Horizontal- Vertical Analysis What is Horizontal Analysis ?
Horizontal analysis is a financial statement analysis method that presents changes in the amounts of financial statement items over a period of time. The analysis uses two or more periods. Periods can be a month, a quarter, or a year. The analysis aids you in detecting patterns and trends and identifying any areas that may need further investigation and attention. Horizontal analysis of financial statements can be performed on any of the items in the income statement, balance sheet, and cash flow statement.

The changes are generally shown both in dollar amounts and percentage amounts.

Changes are measured against a base year(s) using the following formulas:
Percentage Change = (Current period amount — Base period amount)  / Base period amount X 100
Percentage differences in certain items are compared over a period of time. The absolute currency amounts are converted into the percentages for the purpose of comparison.This method is useful when comparing performance of two companies of different scale and size.

Dollar Amount Change =Current period amount - Base period amount
This method is helpful in identifying the items which are changing the most.

Sample Horizontal Analysis of a Balance Sheet Example of Calculations

We'll use Cash for our example.

Dollar Amount Change=Current period amount - Base period amount
Dollar Amount Change of Cash=15,000 - 10,000
Dollar Amount Change of Cash=5,000

Percentage Change = (Current period amount — Base period amount)  / Base period amount X 100
Percentage Change of Cash = (15,000 — 10,000 ) / 10,000 X 100
Percentage Change of Cash = 50%
Sample Horizontal Analysis Of an Income Statement Example of Calculations

We'll use Cost Of Goods Sold for our example.

Dollar Amount Change=Current period amount - Base period amount
Dollar Amount Change of Cost Of Goods Sold =65,000 - 50,000
Dollar Amount Change of Cost Of Goods Sold=15,000

Percentage Change = (Current period amount — Base period amount)  / Base period amount X 100
Percentage Change of Cost Of Goods Sold = (65,000 — 50,000 ) / 50,000 X 100
Percentage Change of Cost Of Goods Sold = 30%
Both these statements determine the dollar amount of change and the percentage amount of change for two or more periods.

Note: We could have even been a little fancier by grouping our expenses into categories such as Selling Expenses, and General & Administrative Expenses in our Income Statement. We could also expand the number of periods that we evaluated.

Now that we have the amounts what's next. That's half the battle, the other half is reviewing and discussing these statements with your bookkeeper or accountant if you have one. If not, you need to undertake this task yourself.
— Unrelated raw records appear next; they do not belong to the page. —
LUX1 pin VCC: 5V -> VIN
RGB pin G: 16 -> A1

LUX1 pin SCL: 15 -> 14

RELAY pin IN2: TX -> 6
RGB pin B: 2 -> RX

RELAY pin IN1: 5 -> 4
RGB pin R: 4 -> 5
Some General Guidelines on How to Analyze the Amounts
From period to period, some items increase while others decrease so did we do well or not so well ? Many of the figures are related to our level of sales (sales volume). Some expenses remain the same (fixed expenses), while others increase or decrease depending (variable expenses) on the level of sales.
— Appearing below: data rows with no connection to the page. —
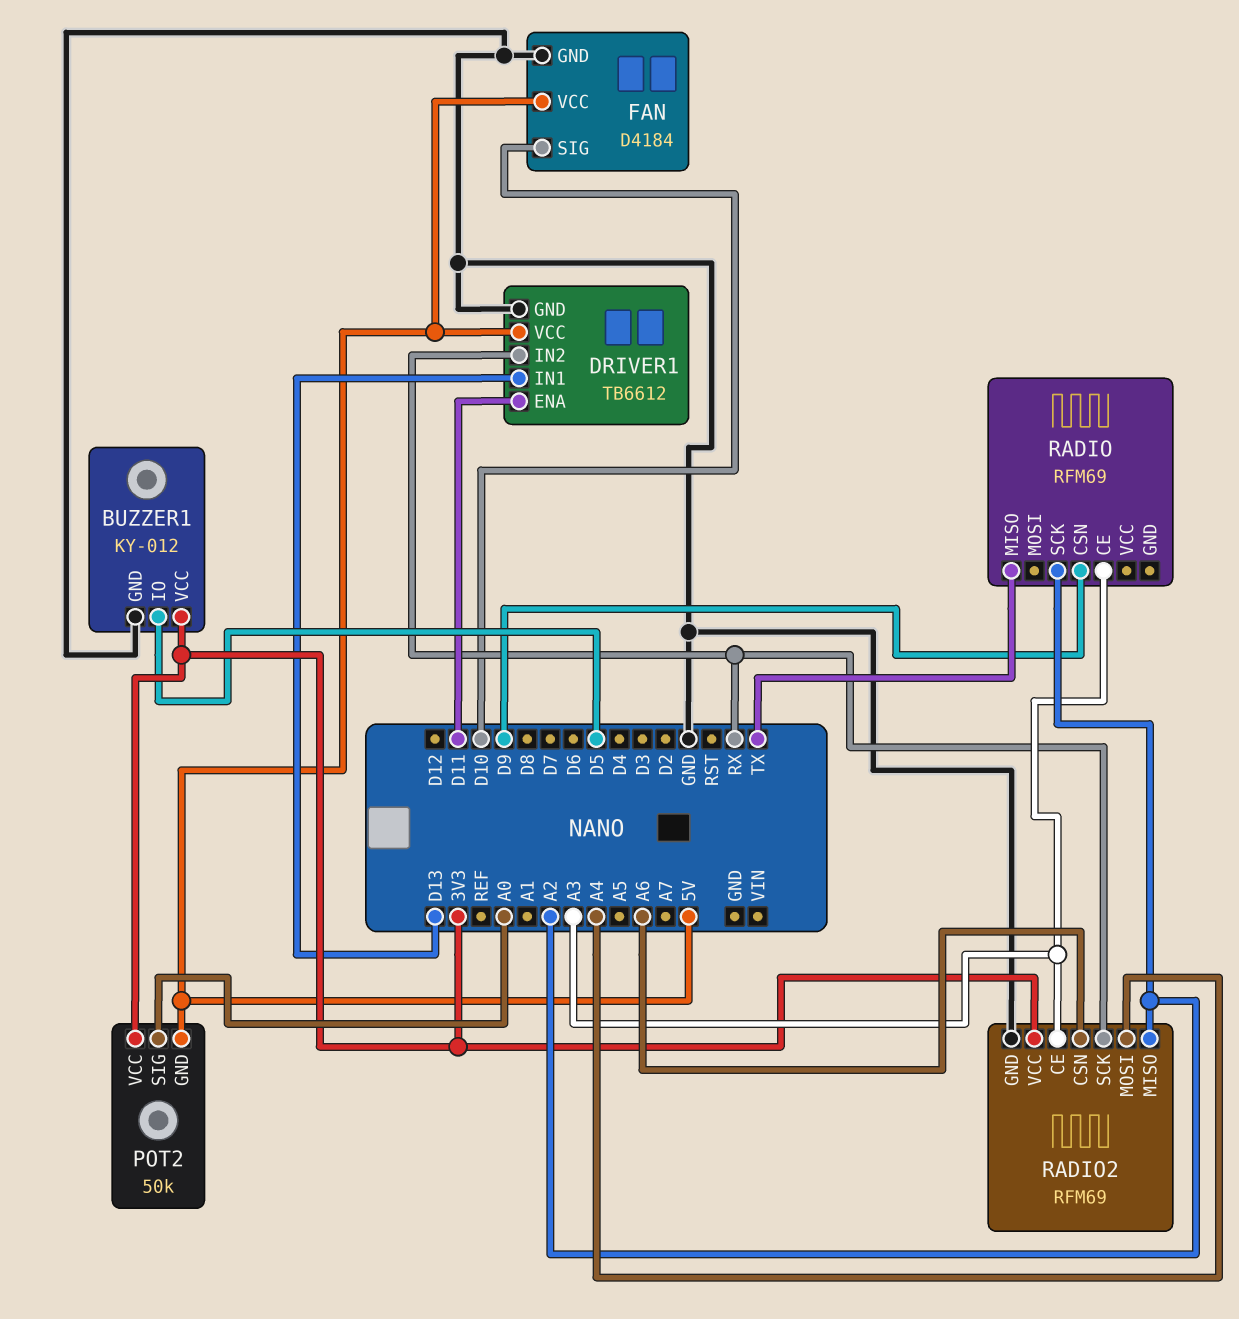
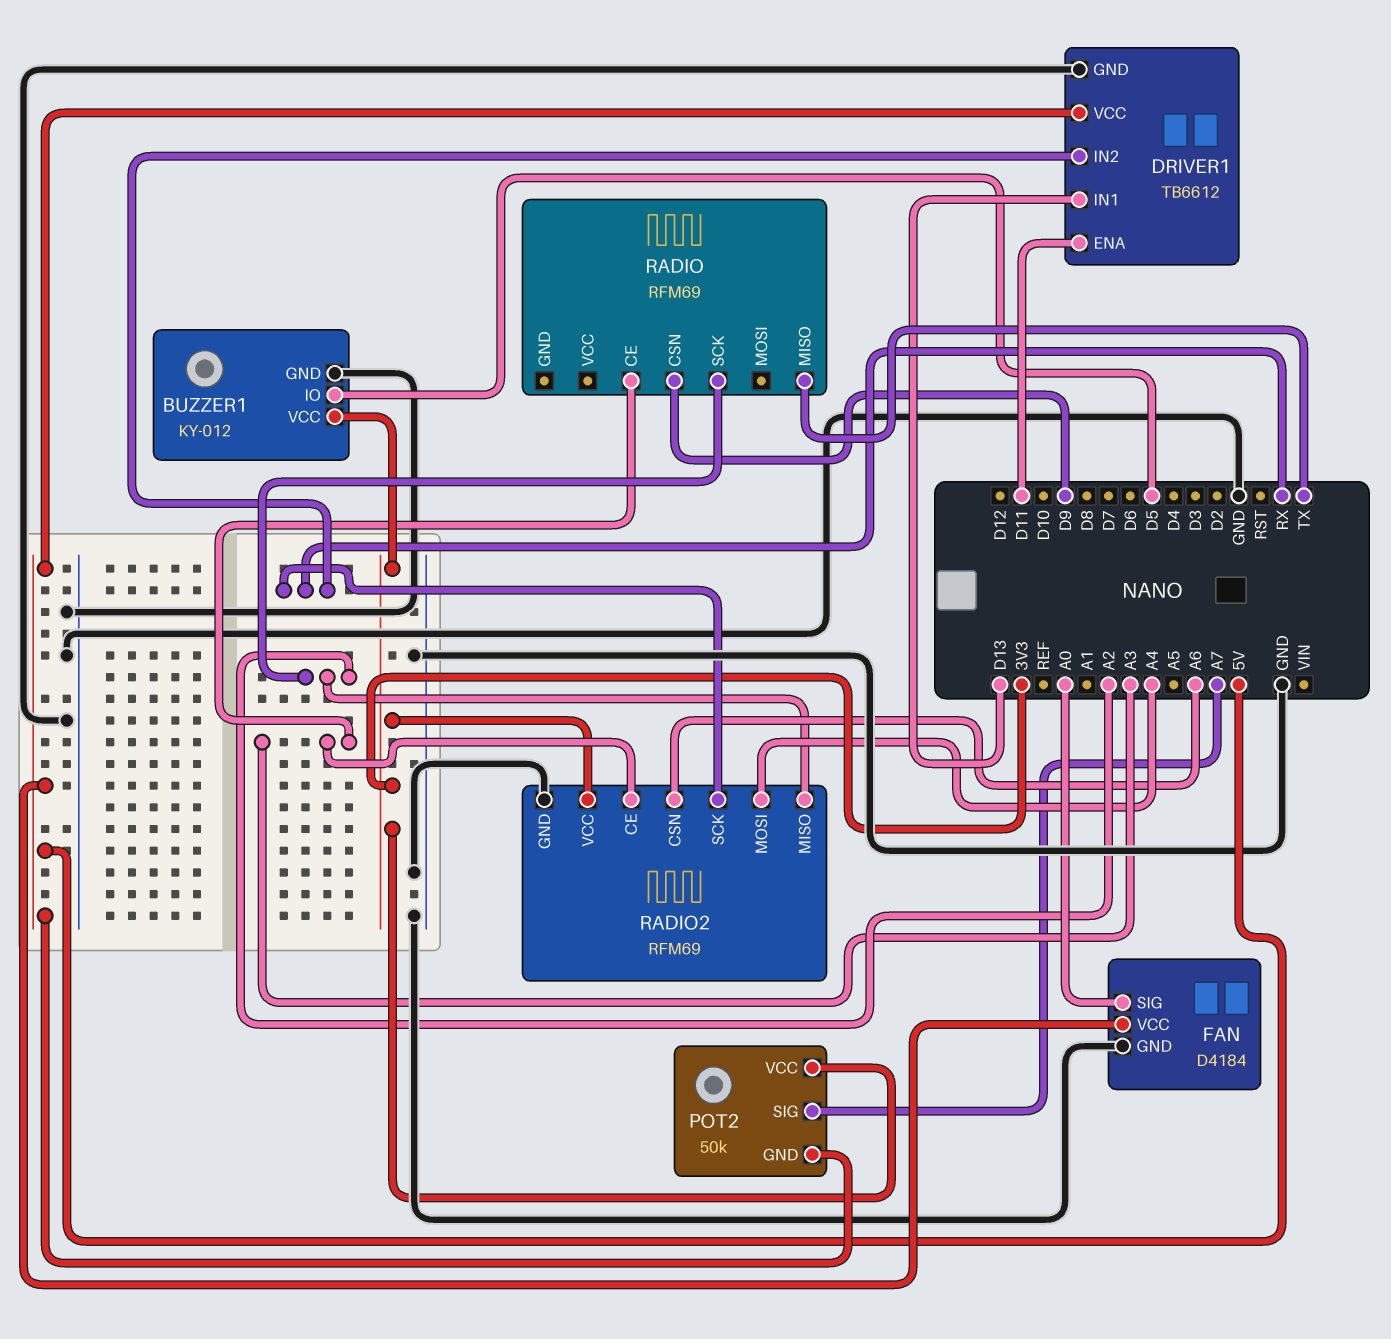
FAN pin SIG: D10 -> A0
POT2 pin SIG: A0 -> A7

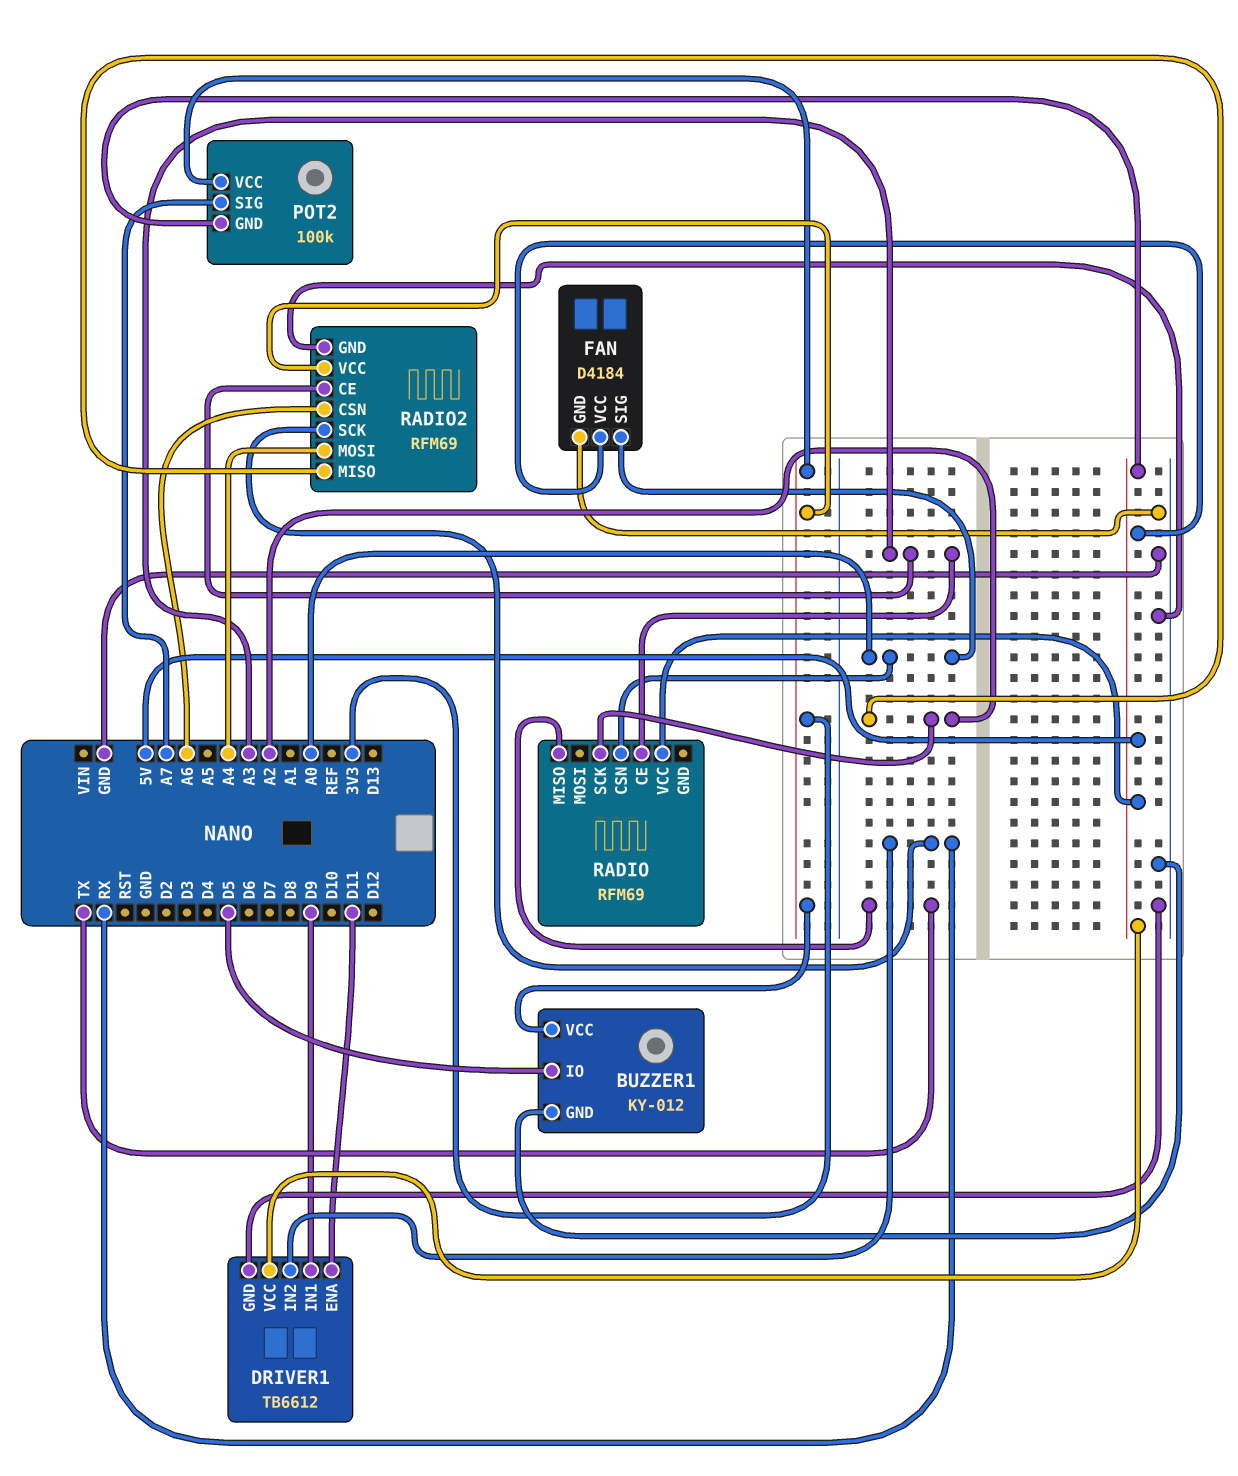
DRIVER1 pin IN1: D13 -> D9
POT2: 50k -> 100k
RADIO pin CSN: D9 -> A0
RADIO pin VCC: none -> 5V

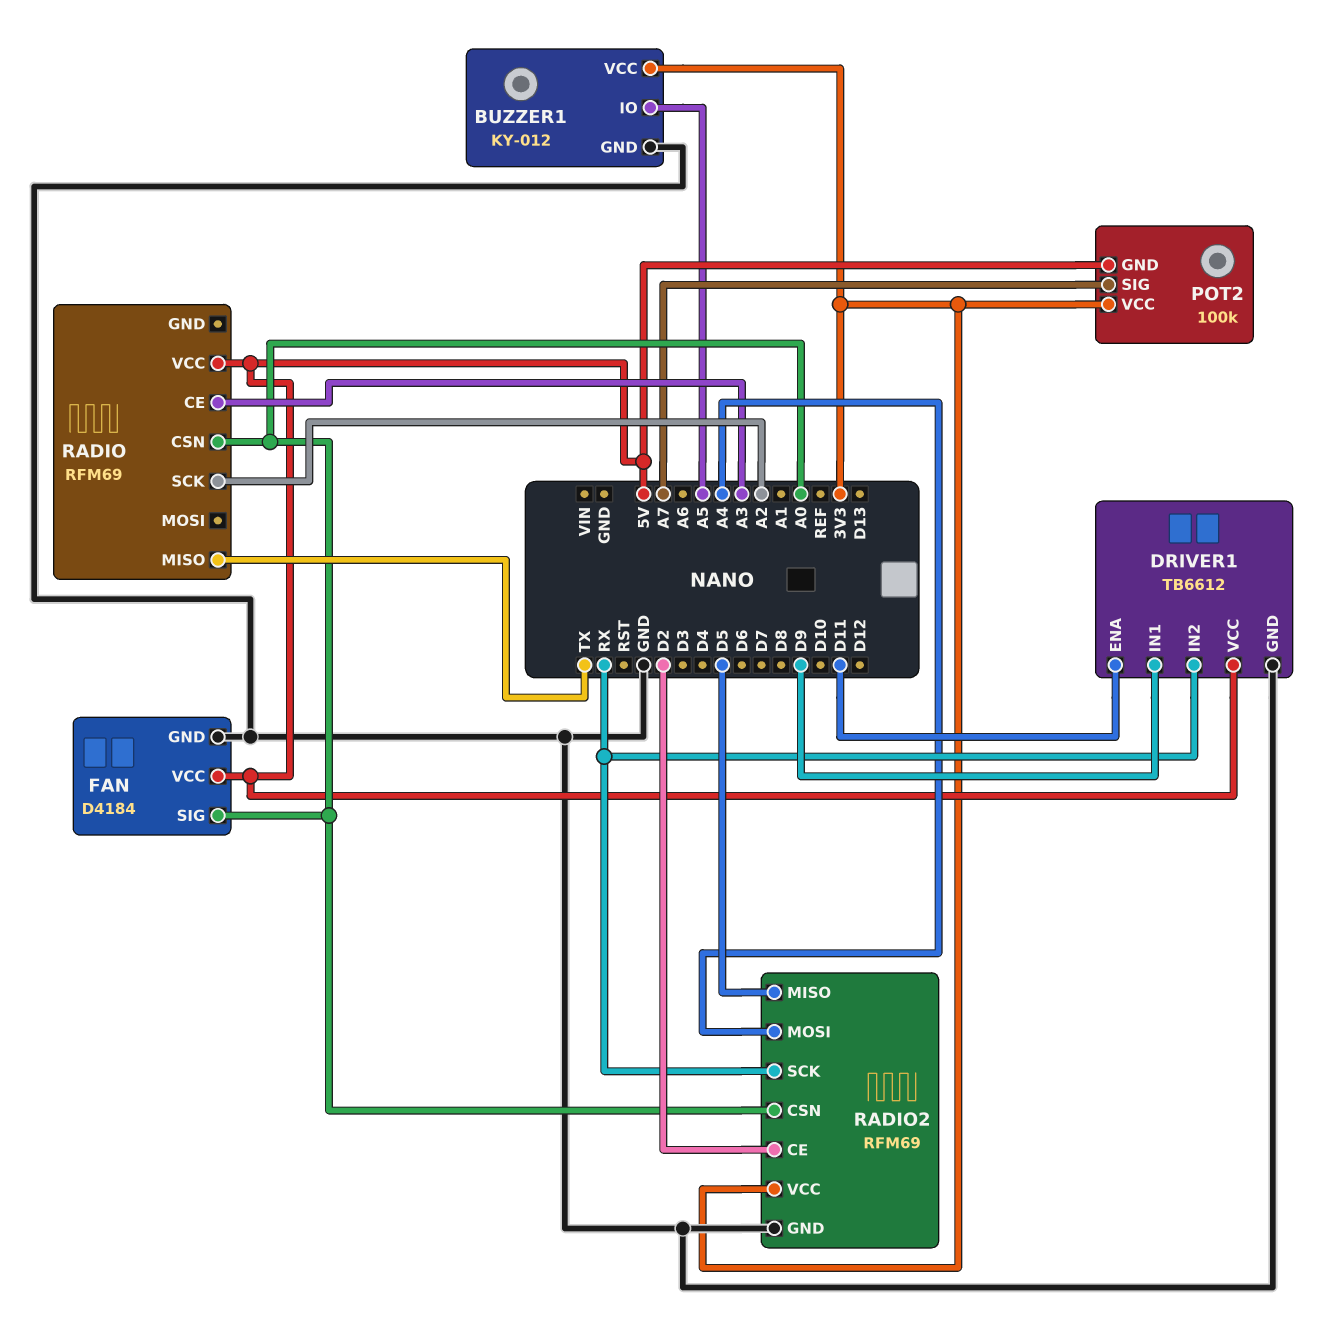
BUZZER1 pin IO: D5 -> A5
RADIO2 pin CE: A3 -> D2
RADIO2 pin CSN: A6 -> A0
RADIO2 pin MISO: A2 -> D5

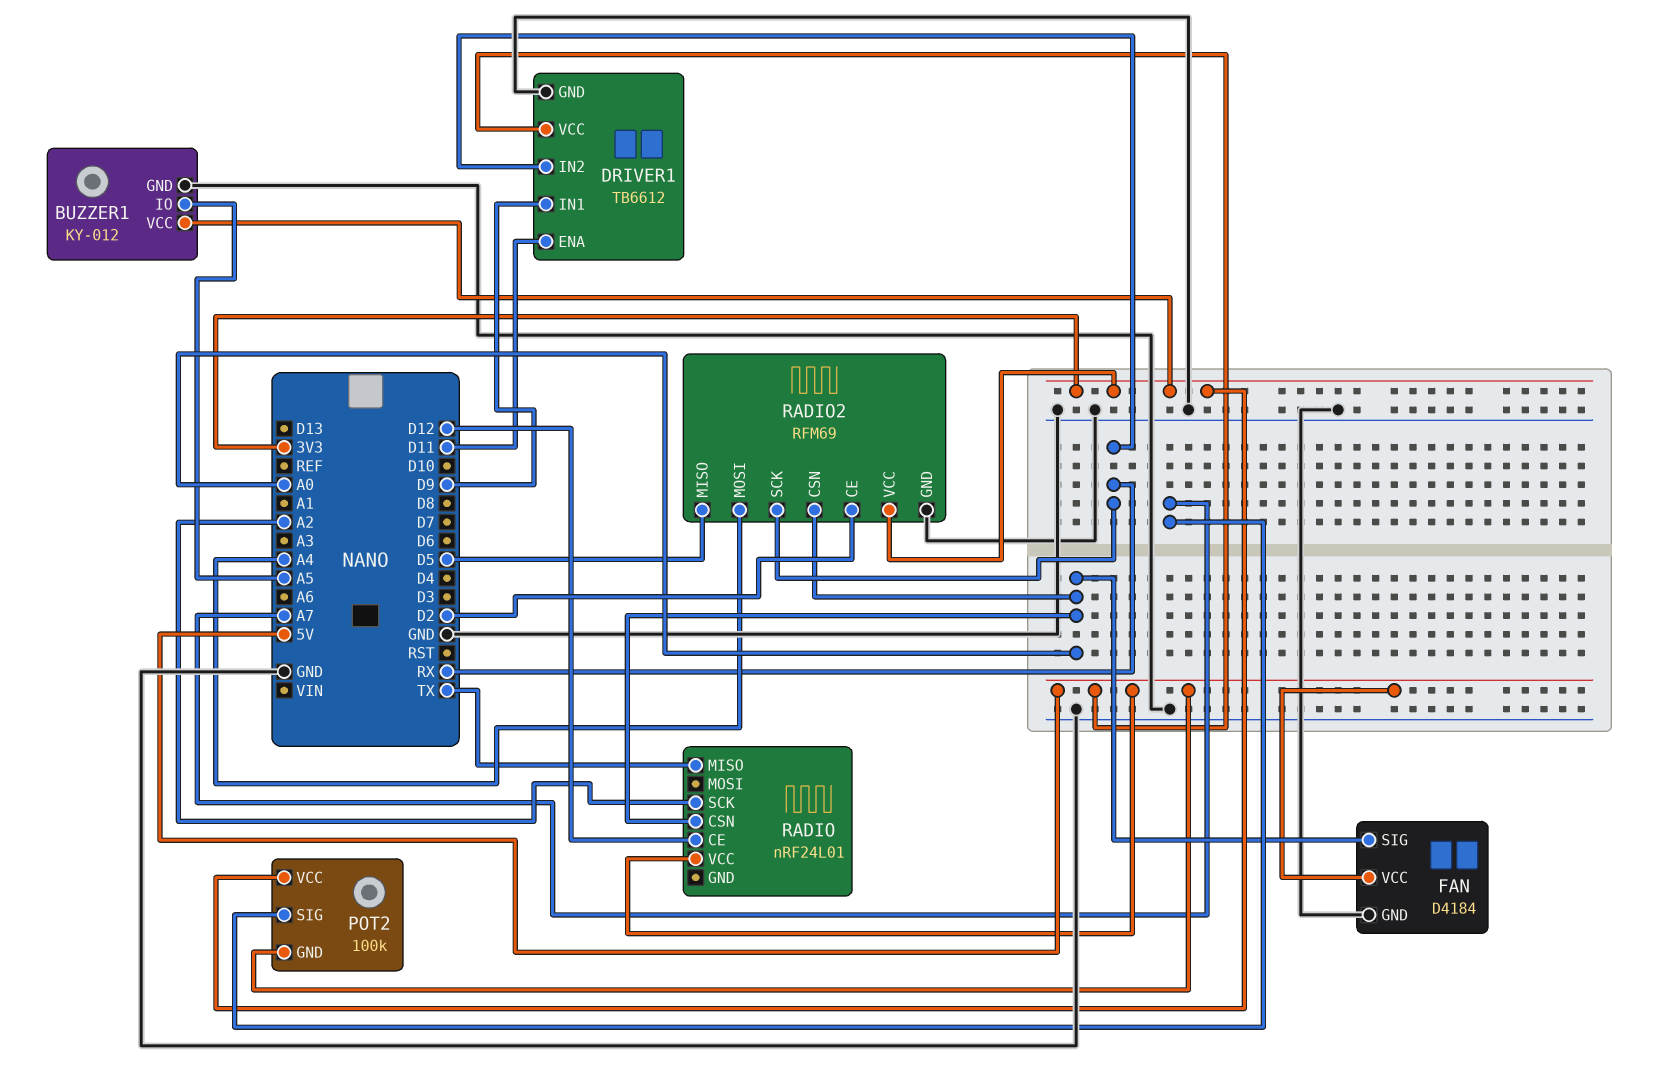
RADIO: RFM69 -> nRF24L01
RADIO pin CE: A3 -> D12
Variable costs fluctuate depending on how many products you produce or services you provide. When sales are high, variable costs increase. When sales are low, variable costs decrease. Some example of variable costs include commission on sales, credit card fees, direct labor, direct material, and production supplies.
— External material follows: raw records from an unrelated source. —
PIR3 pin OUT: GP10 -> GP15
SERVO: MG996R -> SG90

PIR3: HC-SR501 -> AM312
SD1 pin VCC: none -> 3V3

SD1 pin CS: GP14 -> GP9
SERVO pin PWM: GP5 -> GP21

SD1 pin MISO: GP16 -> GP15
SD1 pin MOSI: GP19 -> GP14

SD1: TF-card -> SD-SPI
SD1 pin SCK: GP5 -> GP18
Unlike variable costs, fixed costs are not affected by sales. No matter how many products you produce or services you provide, your fixed costs do not change. Fixed costs are unavoidable, basic operating expenses that your business pays. Since you pay the same amount from month to month, fixed costs are considered periodic expenses. Common examples of fixed costs include management salaries, rental and lease expenses, salaries, insurance expense, property taxes, interest expenses, depreciation, and some utilities and advertising expenses.

Key Figures:

Balance Sheet Items
Cash Position
Increase/Decrease Inventory
Increase/Decrease in Accounts Receivable
Increase/Decrease in Accounts Payable
Current Assets
Current Liabilities
Total Owner's Equity

Income Statement Items
Net Income/Profit
Increase/Decrease Sales
Increase/Decrease Costs & Expenses
Fixed Costs
Variable Costs
What's Vertical Analysis ?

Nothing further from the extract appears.